Crise aiguë au sein du Shas : des sondages qui donnent des maux de tête à Aryeh Deri

Deux études d’opinion approfondies menées pour le compte de partis de blocs opposés révèlent une chute du Shas à 6-7 sièges. Selon les informations rapportées, le parti perd du soutien aux deux extrémités de sa base électorale, parallèlement à une baisse de la motivation à voter.

Kol réga’ – Meir Rosen 

Deux études d’opinion approfondies menées pour deux partis de blocs politiques différents révèlent une crise aiguë dans la situation du Shas et une nette baisse de sa force électorale. C’est ce que révèle le analyste politique Amit Segal dans sa chronique hebdomadaire du journal Israel Hayom. Selon ce rapport, l’une des études n’accorde que sept sièges au Shas, tandis que la seconde ne lui en donne que six — contre les 11 sièges que le parti détient actuellement à la Knesset.

Amit Segal souligne que la question centrale n’est pas seulement de savoir combien de sièges perd le Shas, mais qui sont les électeurs qui l’abandonnent. Selon lui, le parti s’appuie depuis des années sur deux électorats principaux — les ‘Harédim séfarades et les traditionalistes mizra’his — mais les deux études dressent un constat très différent.

D’après l’une des études, la majorité de ceux qui s’éloignent du parti sont des orthodoxes déçus par l’inaction du parti face à ce qu’ils considèrent comme une persécution des étudiants de la Tora. À l’inverse, selon la seconde étude, ce sont au contraire les électeurs qui servent dans l’armée (ou dont les enfants effectuent leur service) qui s’éloignent du parti, exaspérés par la question de l’exemption du service militaire et par les allocations budgétaires.

Amit Segal note également que le dernier mois d’activité législative à la Knesset, qui a coûté un prix politique lourd au Likoud, était selon lui le résultat des efforts de persuasion du président du Shas, Aryeh Deri, visant principalement à faire passer le message au public ‘harédi qu’il n’était pas abandonné. Néanmoins, l’analyste soulève la possibilité que cette démarche ait causé de lourds dégâts au Shas auprès de son électorat traditionaliste.

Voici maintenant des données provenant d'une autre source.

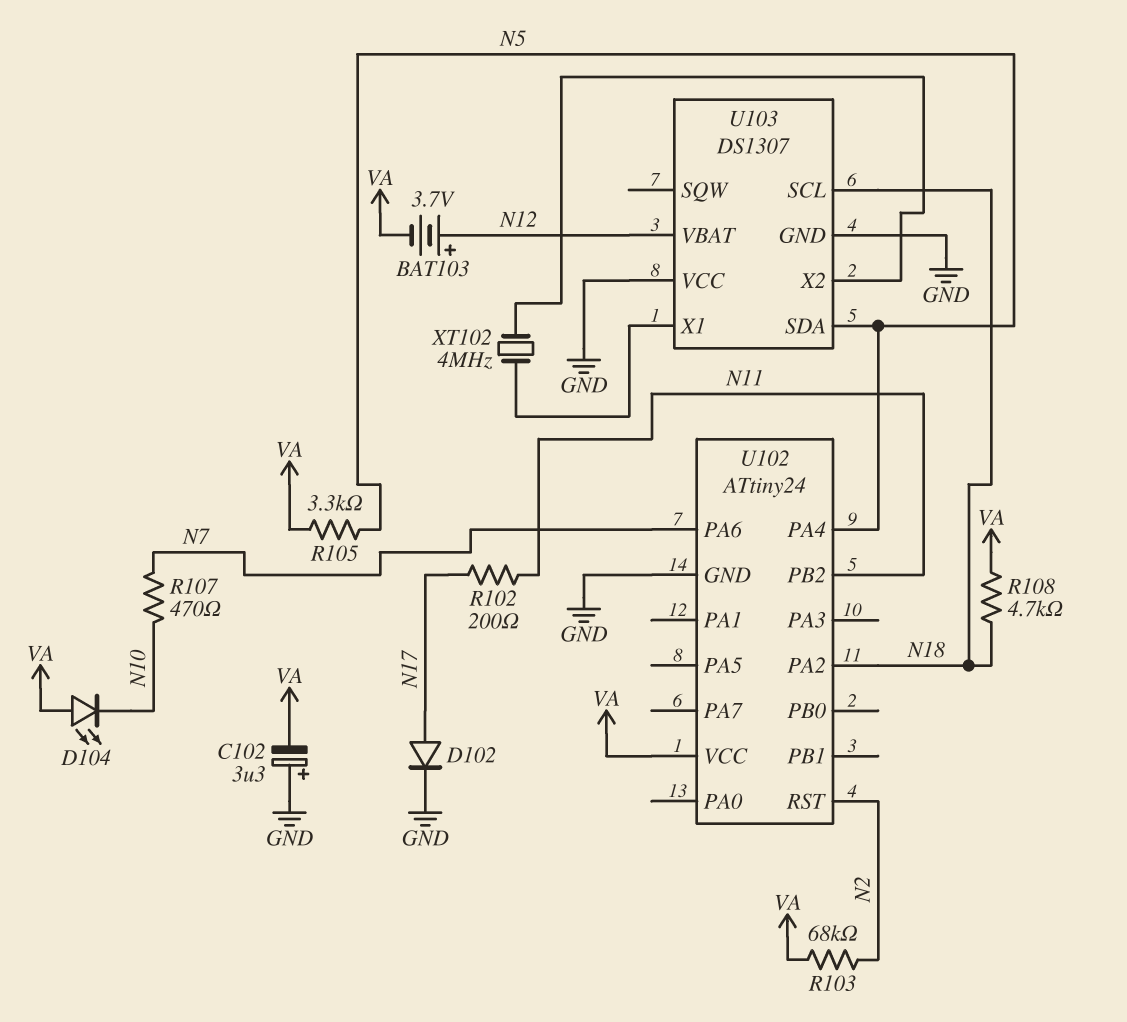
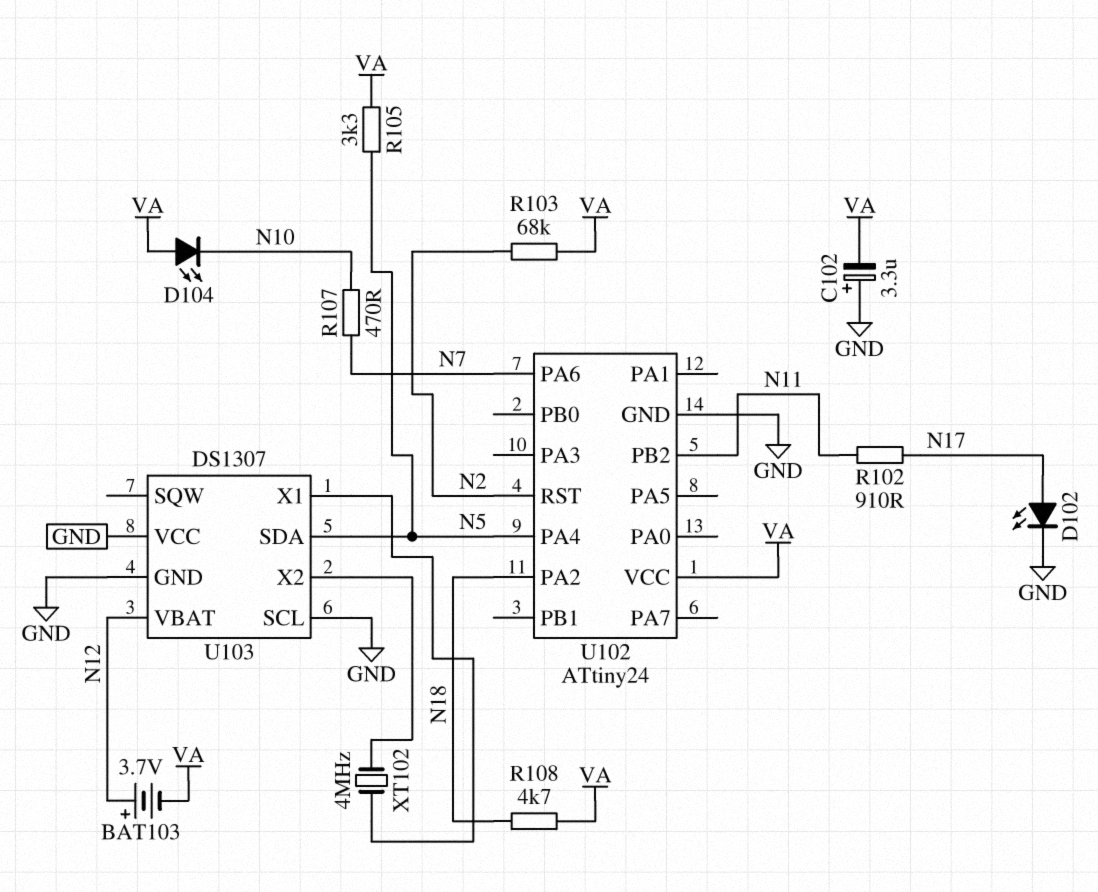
D102: diode (A N17, K GND) -> LED (A N17, K GND)
R102: 200 (N11, N17) -> 910 (N11, N17)
U103 pin SCL: N18 -> GND

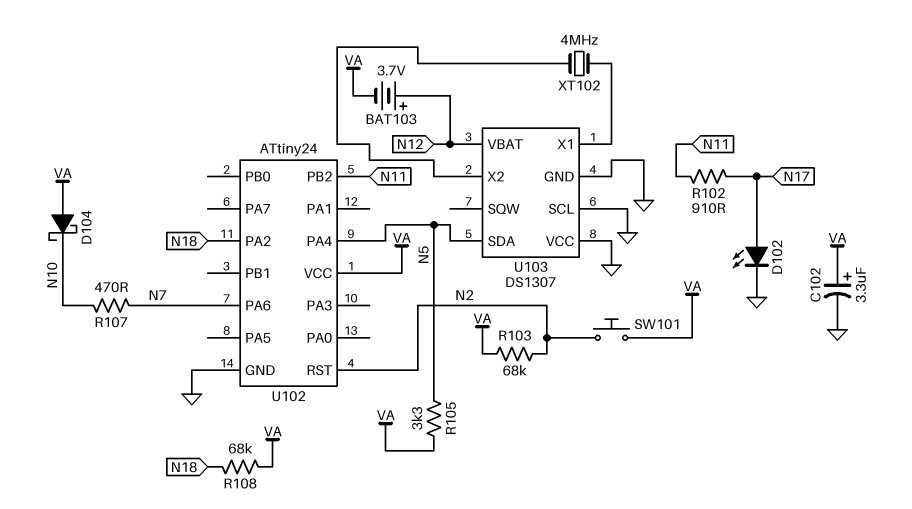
C102: 3.3uF (plus GND, minus VA) -> 3.3uF (plus VA, minus GND)
D104: LED (A VA, K N10) -> schottky (A VA, K N10)
R108: 4.7k (N18, VA) -> 68k (N18, VA)
SW101: none -> button (N2, VA)

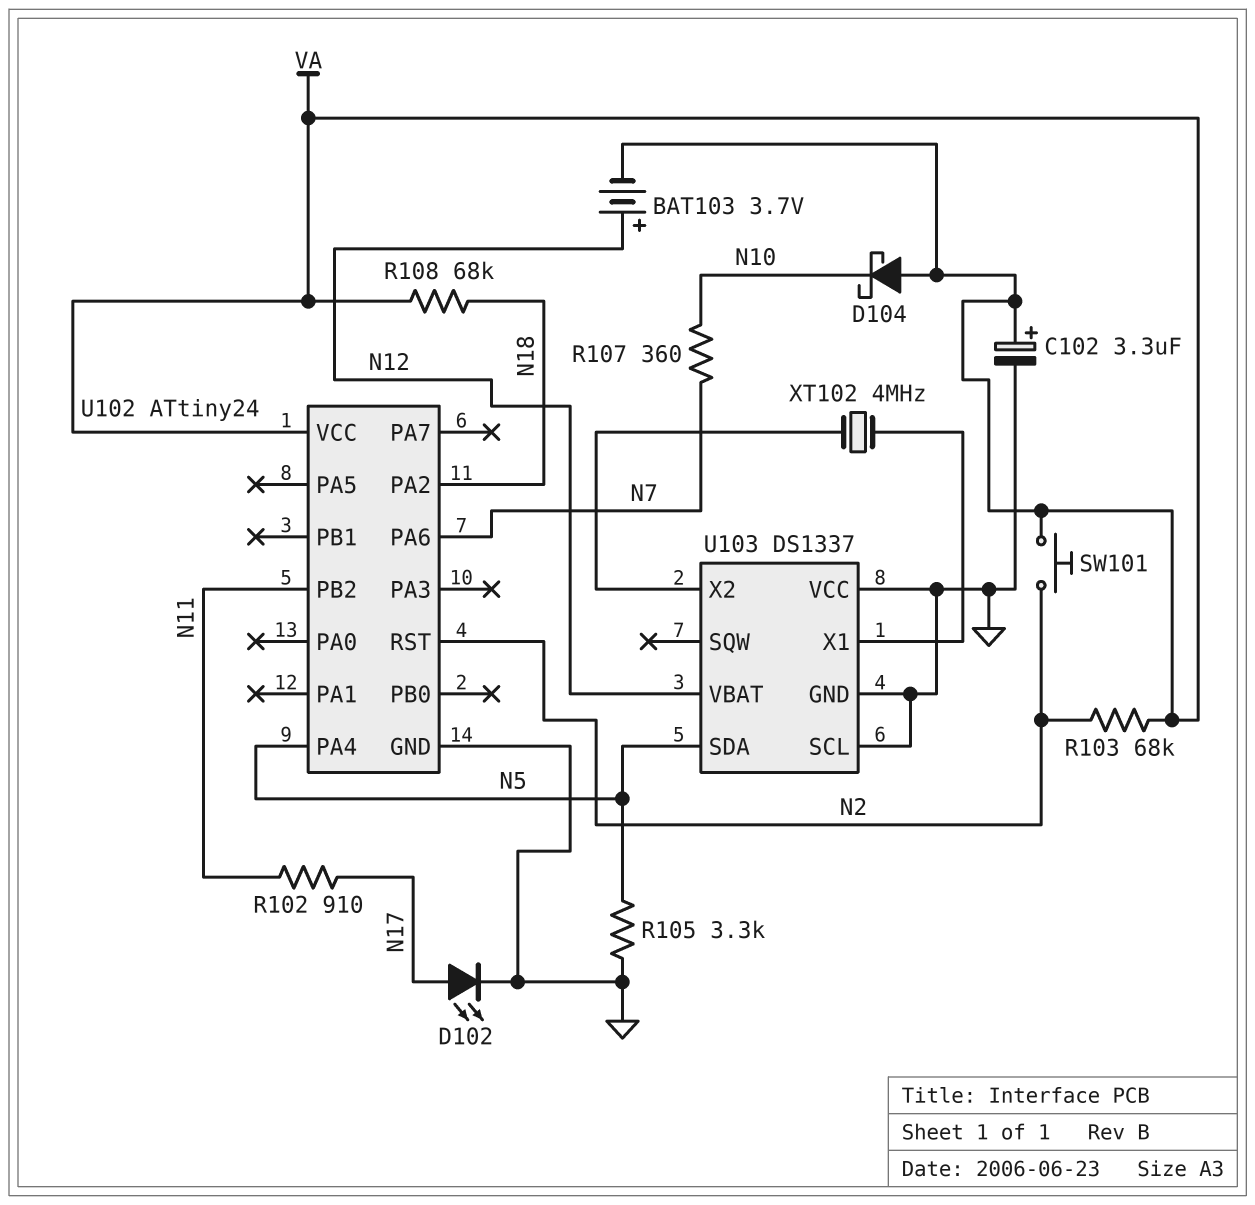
R105: 3.3k (N5, VA) -> 3.3k (GND, N5)
R107: 470 (N7, N10) -> 360 (N7, N10)
U103: DS1307 -> DS1337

S’agissant de la destination vers laquelle se tournent ces électeurs, Amit Segal écrit que s’il s’agit d’un report de voix vers le Likoud ou Otzma Yehudit, le bloc de droite pourra l’absorber. Cependant, les études révèlent également une baisse de l’enthousiasme à se rendre aux urnes. De plus, il apparaît qu’une part restreinte mais significative de ces électeurs s’est tournée vers Gadi Eizenkot.

Selon Amit Segal, cet affaiblissement potentiel du Shas pourrait également expliquer une partie des écarts importants observés entre les différents sondages, d’autant plus que dans certaines enquêtes d’opinion, la force des partis orthodoxes reste stable malgré la forte croissance démographique naturelle du public ‘harédi.

Toutefois, il nuance ces conclusions en rappelant qu’au cours des 15 dernières campagnes électorales, le Shas a presque toujours obtenu un résultat supérieur à celui prédit par les sondages. Selon lui, les instituts de sondage éprouvent depuis des décennies des difficultés à échantillonner correctement l’électorat du Shas, et depuis le retour d’Aryeh Deri à la tête du parti, ce dernier a réussi à maintes reprises à dépasser les prévisions initiales.